Last summer, I met an old graduate school friend after several years. We chatted and exchanged notes about the intervening years and all the issues that had consumed us in that interim: finding an academic position, the dreaded tenure and promotion process, writing, and of course, bringing up children. Because I came to fatherhood late, we found ourselves talking about very different phases of parenting. At one stage in our conversation, while talking about her teenaged son, she remarked that she had been struck by how–after a certain age, perhaps as early as five or six, her son had, in a manner, grown up on his own with little ‘direct input’ from her; she had watched, in some amazement, as her awkward little boy, thanks to his own peculiar and particular interactions with the world around him, and consumed by his own curiosity and drive, had blossomed into a supremely interesting and ‘switched-on’ young man. She had brought him into this world, but he had built his own relationship with it, found his space within it and partaken of its many offerings, utilizing them in his life as needed, bringing to fruition his own interests and desires. (Forgive me, ‘J,’ if I’m not reproducing your observations with the appropriate fidelity.)
I listened with great interest. I realized that, as part of a thought related to some observations I offered here about parenting, I had often hoped for the world to ‘support’ my parenting; that, exhausted and anxious about whether I was ‘doing it right,’ I had worried that my partner and I were not going to be able to do this bringing-up thing by ourselves; we needed help. What ‘J’ had been experiencing and reporting on to me, was precisely that kind of ‘help.’ For the right place to look for aid with our parenting, for support in our efforts to ‘raise’ our child as best as we could, was at our child herself and the world she encountered: what she would do on her own, in the world she saw and experienced, with her own perspectives and orientations and interests. ‘J’s observations resonated with the kinds of statements I had heard other parents make: they were often amazed and surprised by what their children ‘brought home’ with them, by what they had learned on their own, and indeed, how they had broadened their parents’ horizons in so doing.

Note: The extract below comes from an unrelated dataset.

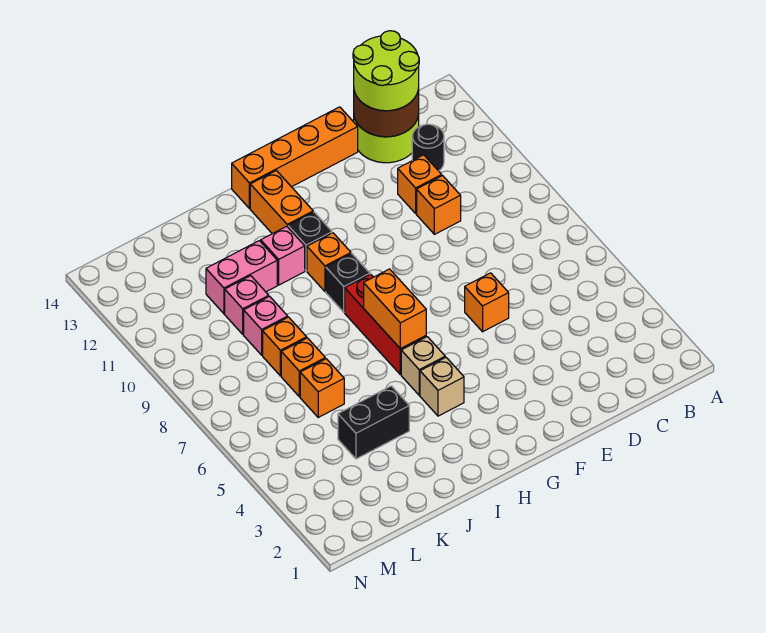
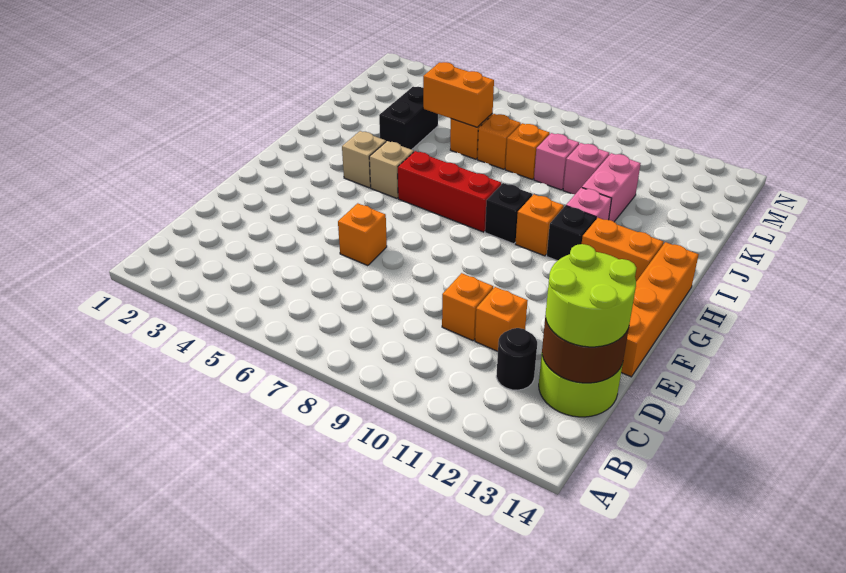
orange brick H6:H7 level 2 -> orange brick K5:K6 level 2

It’d be entirely dishonest of me to say I experienced anything other than relief at hearing ‘J’s remarks. Perhaps there was some hope in this parenting business after all; perhaps I didn’t need to be so intimidated and oppressed by the thought that I would transmit my dysfunctionalities and incompetences to my child; perhaps I needed to wait and watch as much as I needed to intervene and guide; perhaps, to let myself be guardedly optimistic as well consumed by my usual despondency, I should prepare myself for the pleasant surprises that await me as a result of the forthcoming interactions between my daughter and the world we’ve brought her into.

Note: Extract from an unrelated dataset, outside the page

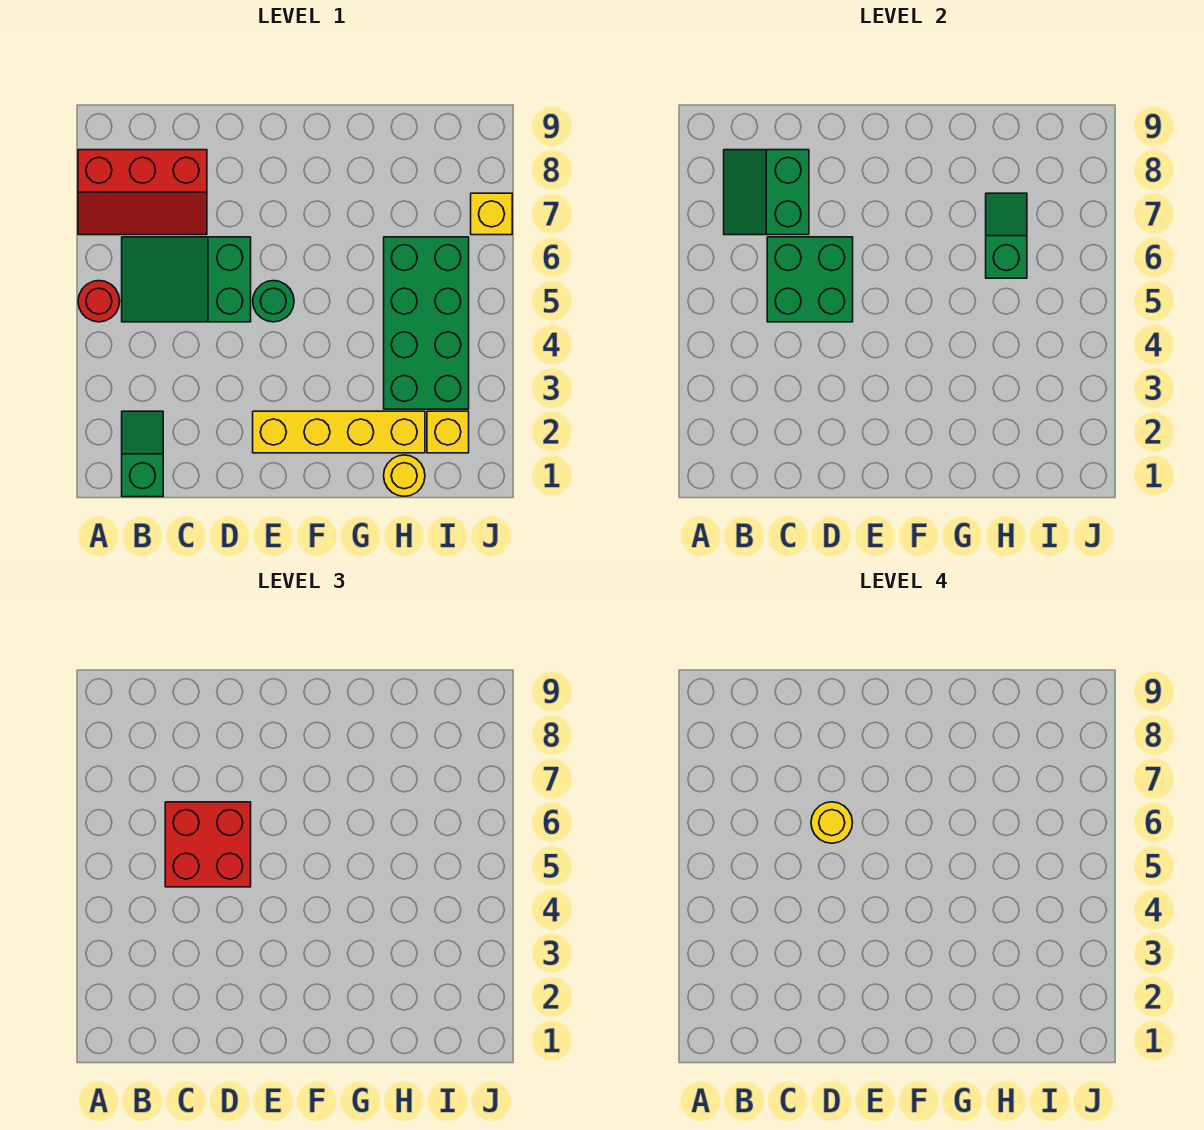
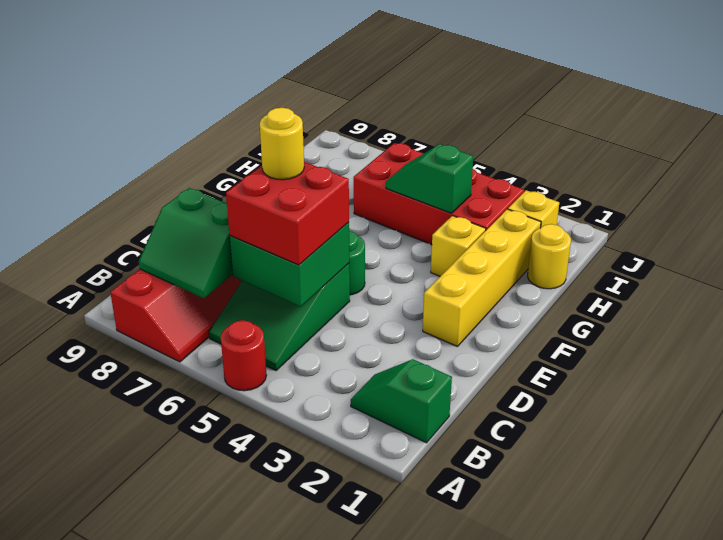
green brick H3:I6 level 1 -> red brick H3:I6 level 1
green slope H6:H7 level 2 top 6 -> green slope H4:H5 level 2 top 4
yellow brick J7 level 1 -> yellow brick G3 level 1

3 thoughts on “Standing Back And Letting The World And The Child Do Their Thing”
I have a different experience.
Since my wife and I are at the low rungs of academic research with forty flexible hours, we actively did the parenting of our son. I think that is why he has not grown in to Tesla-driving, Starbucks-sipping, extravagant-marriaging corporate soldier holding a real job.
If you are slack in parenting there is no village or older relative to fill in. American corporatocracy will be happy to take over your job.
That is a very good point, and it is precisely what makes me so nervous about bringing up a child, especially a girl, here in the US.